La falta de datos concretos nos impide hacer afirmaciones categóricas. Pero en el día a día judicial todo parece indicar que existe una vara de medir la credibilidad de las víctimas de agresiones sexuales diferente de la del resto de delitos. Las peticiones de archivo durante la fase de investigación - sin llegar a juicio - que son excepcionales, también parecen más elevadas en estos casos. La presunción de inocencia comporta que la carga de demostrar los hechos denunciados pese sobre quien denuncia. Pero este pilar de nuestro sistema de culpabilidad en el derecho penal, no es incompatible con la reformulación de los criterios de valoración de la credibilidad de la víctima.
Los razonamientos judiciales están demasiado a menudo atravesados por una visión estereotipada e irreal, tanto del acto de la agresión sexual como del victimario y de la víctima. Si ella no encaja en los cánones establecidos, no es que el criterio esté mal formulado, es que miente. Fin de trayecto. La tercera condena, la impunidad.

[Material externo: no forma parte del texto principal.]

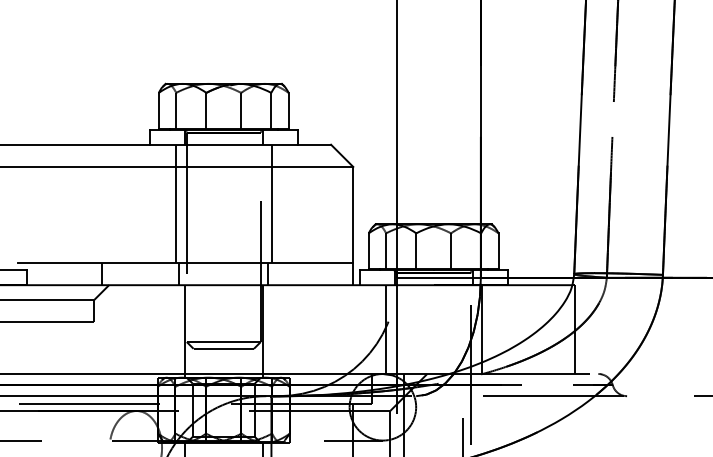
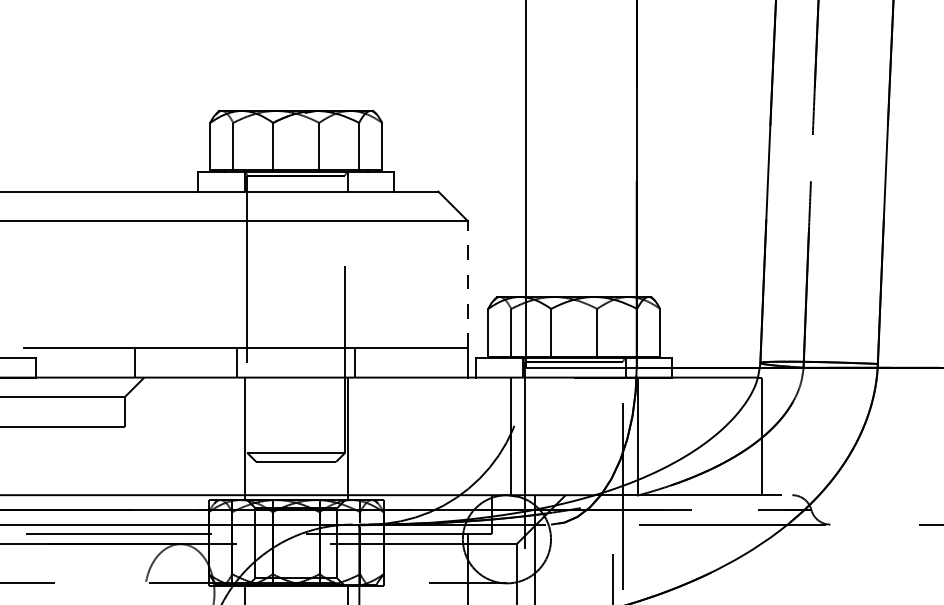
line: (175, 203) -> (232, 269), removed
line: (271, 203) -> (359, 269), removed
line: (353, 214) -> (468, 283), solid -> dashed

Una de las ideas preconcebidas más determinantes y donde se percibe el sesgo cultural dominante es en la configuración del “consentimiento” de la mujer. Se suele cribar la existencia o no de delito según si se cuenta con su oposición verbalizada. Hace falta un “no” tangible. Se obvia que muchas mujeres quedan paralizadas ante estas situaciones y que raramente logran vocalizar nada. Al mismo tiempo, se infravaloran datos relevantes, como la existencia o no de flirteos previos, la diferencia de edad, las reacciones físicas de ella, el escenario de los hechos, si el agresor se encontraba en una posición de dominio – físico o simbólico – respecto a ella, etc. El valor determinante de ese “no” evidencia que se parte del prisma de que el hombre tiene derecho a acceder al cuerpo de la mujer. No se espera que él cuente con un “sí” tangible como factor habilitante. Esa exigencia del “no”, opera como mecanismo de salvaguarda de la prerrogativa masculina de no verse expuesto a ser represaliado en el despliegue de su conducta sexual. Y el sistema judicial, de momento, le ampara.